Ren berada di dalam kelas. Dia duduk di pojok kelas tengah. Posisi ini sangat bagus jika ia memilih untuk tidur daripada mendengar ocehan sang guru.

Pelajaran pertama tengah berlangsung. Otak sudah dibuat pusing dengan angka dan rumus yang membuat kepala murid-murid kelas 1-E mengebul. Mungkin hanya beberapa murid saja yang menyukai pelajaran ini.

Ren melirik ke arah kanan depan. Dia melihat seorang gadis berambut cokelat panjang fokus mencatat rumus di buku.

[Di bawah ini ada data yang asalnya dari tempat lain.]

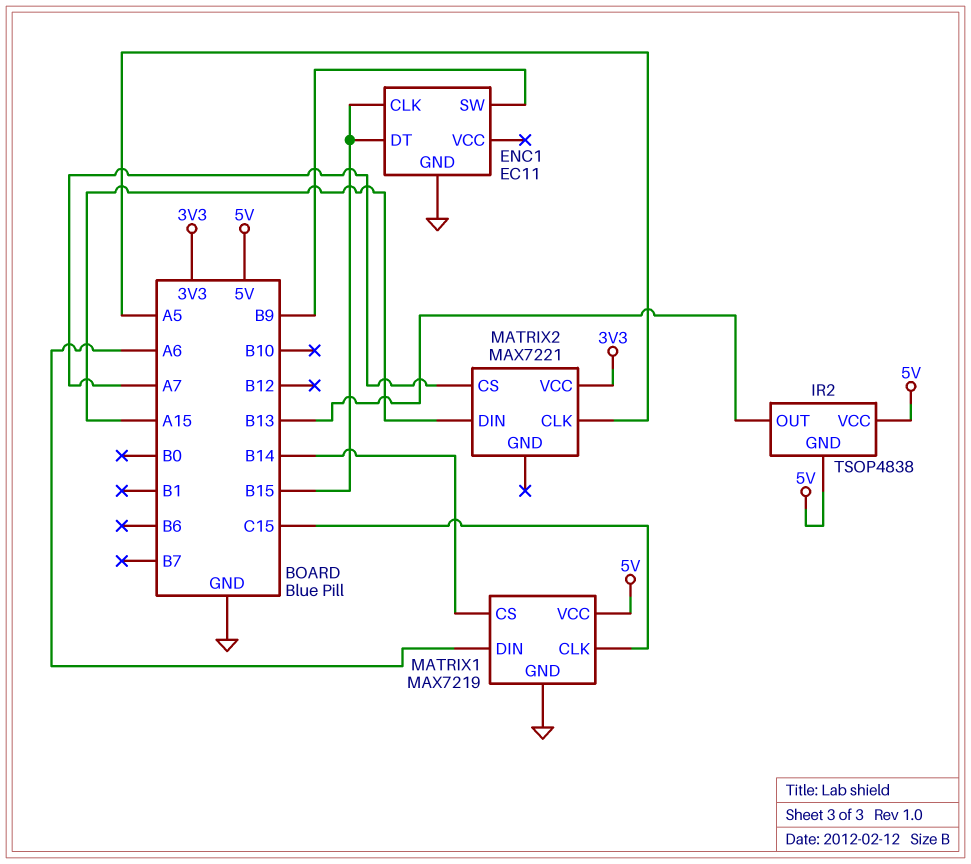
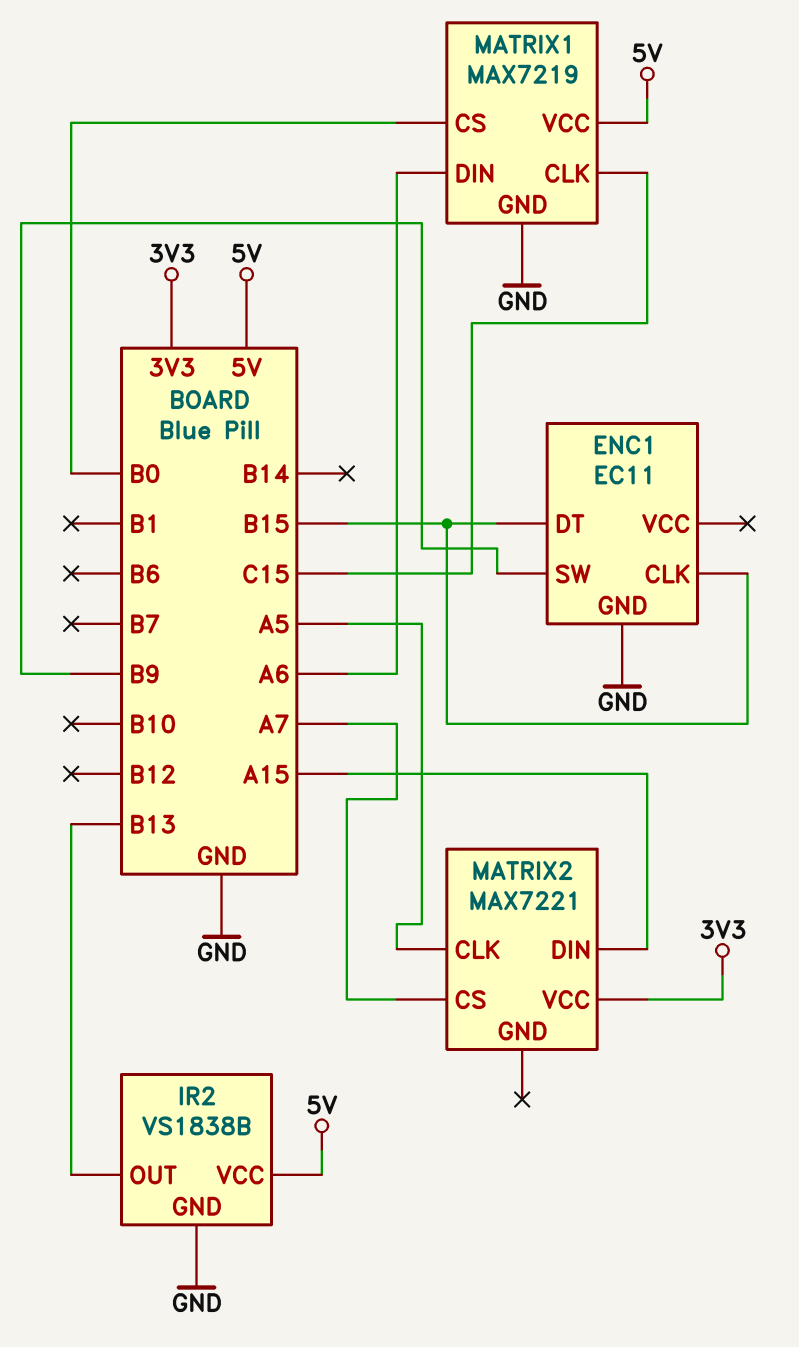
IR2: TSOP4838 -> VS1838B
IR2 pin GND: 5V -> GND
MATRIX1 pin CS: B14 -> B0

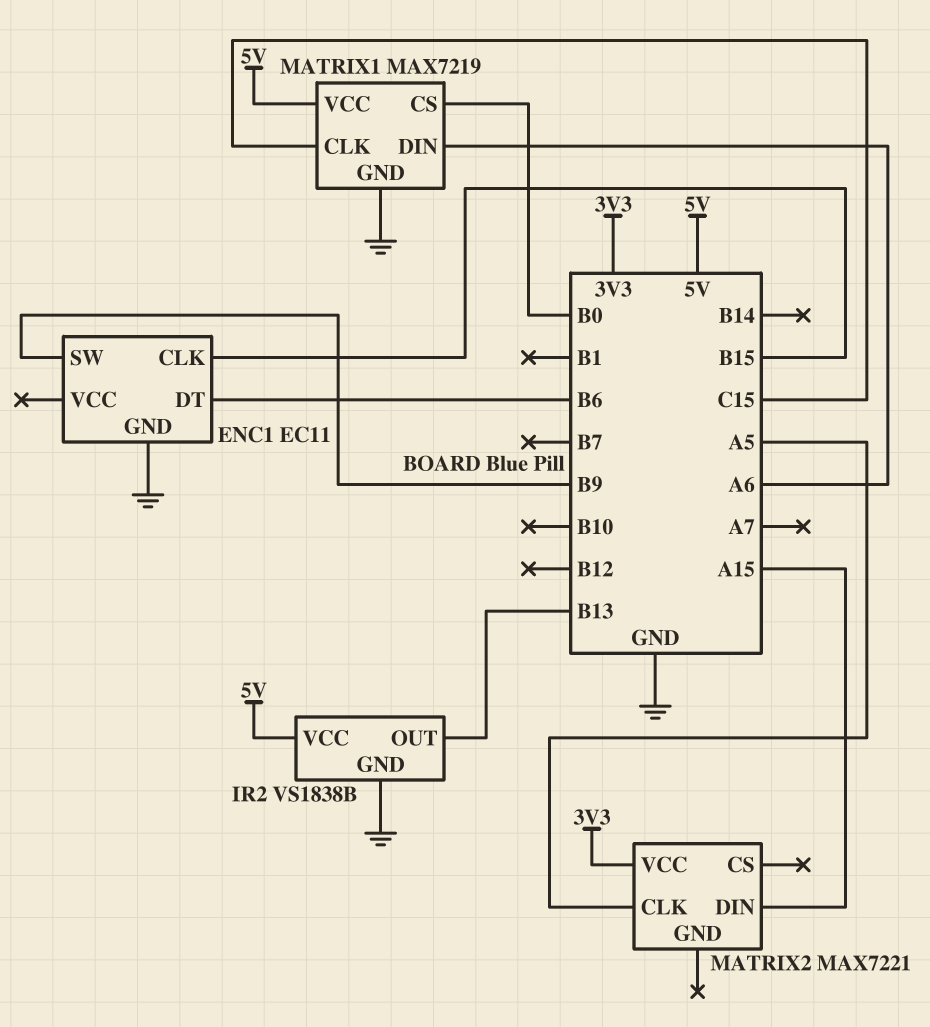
ENC1 pin DT: B15 -> B6
MATRIX2 pin CS: A7 -> none

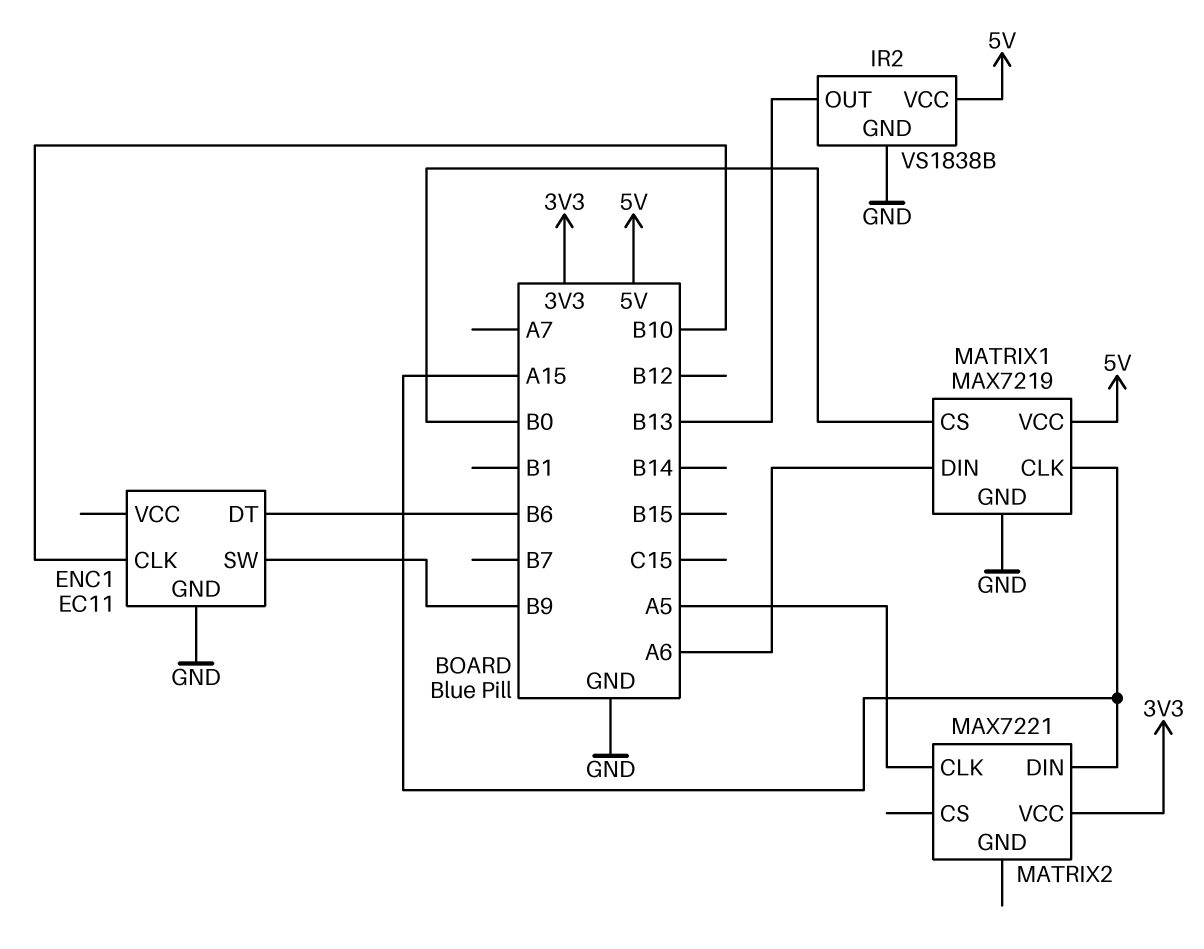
ENC1 pin CLK: B15 -> B10
MATRIX1 pin CLK: C15 -> A15

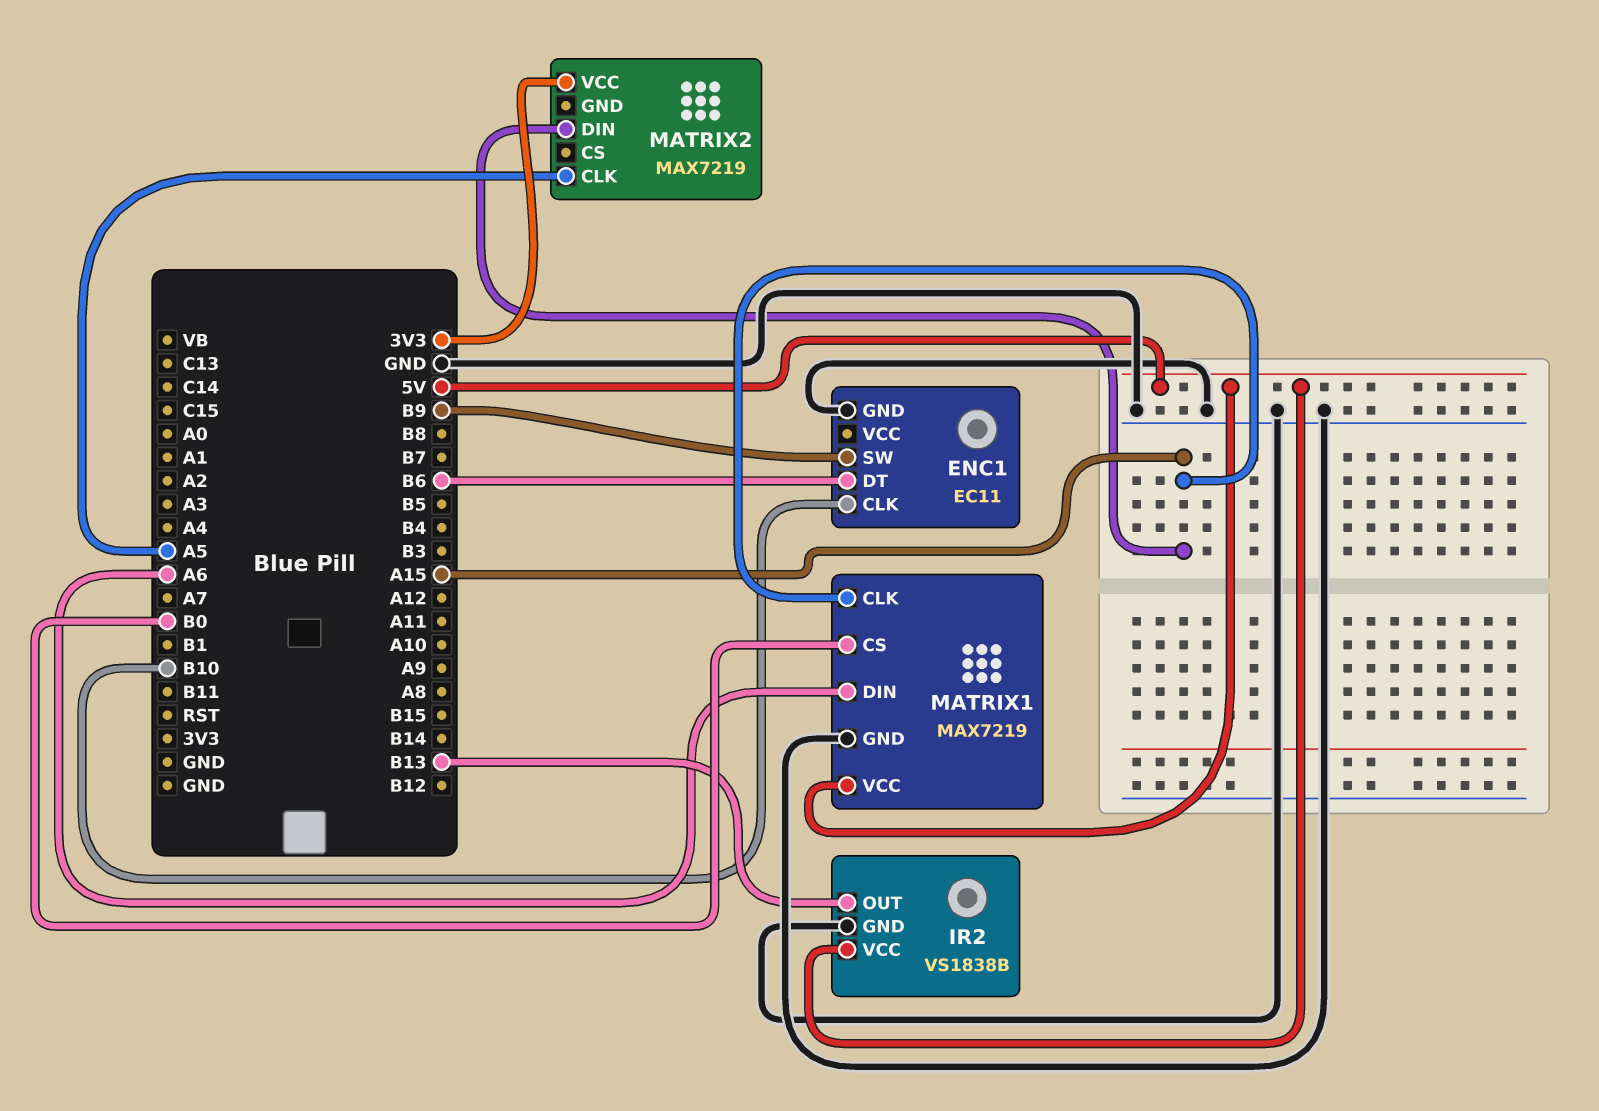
MATRIX2: MAX7221 -> MAX7219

"Ra, kamu begitu sempurna."

Ucapan Ren tak sengaja di dengar oleh pemuda berkacamata di sebelahnya. Pemuda itu menyeringai kecil melihat aktivitas Ren memandangi wajah Rara, si murid pindahan beberapa bulan lalu.

Kringg!!!

Pelajaran telah usai, guru Matematika buru-buru meninggalkan kelas. Entah hal apa yang membuat sang guru terlihat ketakutan dari raut ekspresinya.

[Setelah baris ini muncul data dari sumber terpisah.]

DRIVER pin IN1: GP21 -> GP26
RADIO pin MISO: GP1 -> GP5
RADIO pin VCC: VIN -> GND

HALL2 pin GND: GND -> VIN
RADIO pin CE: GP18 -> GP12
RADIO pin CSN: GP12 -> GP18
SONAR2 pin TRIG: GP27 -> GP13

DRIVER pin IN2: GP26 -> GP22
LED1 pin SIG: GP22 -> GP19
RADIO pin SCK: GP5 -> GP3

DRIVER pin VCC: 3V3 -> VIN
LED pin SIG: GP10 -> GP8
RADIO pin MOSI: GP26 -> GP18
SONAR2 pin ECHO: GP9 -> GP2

Ren sebagai kategori murid pemalas tak terlalu menghiraukan. Saat ia memilih untuk tidur rebahan di atas meja, tiba-tiba seorang gadis sudah berdiri tegak dihadapannya.

"Ada apa?" tanya Ren malas.

"Ayo kita ke kantin bersama!" jawab gadis itu bersemangat.

"Tidak mau!" tolak Ren tanpa membuka mata.

Gadis itu mengembungkan kedua pipi kesal. Dia pun memiliki sebuah ide dengan memanggil seseorang.

"Rara, kamu dipanggil Ren tuh."

Rara tengah sibuk merapikan buku catatan menoleh. Awalnya dia tidak peduli, tetapi ia tetap menghampirinya.

"Kenapa Ren?" tanya Rara lembut.

Gadis di depan Ren mengeluarkan aura permusuhan. Ren terbangun dalam sekejap. Senyum tipis terukir di sana.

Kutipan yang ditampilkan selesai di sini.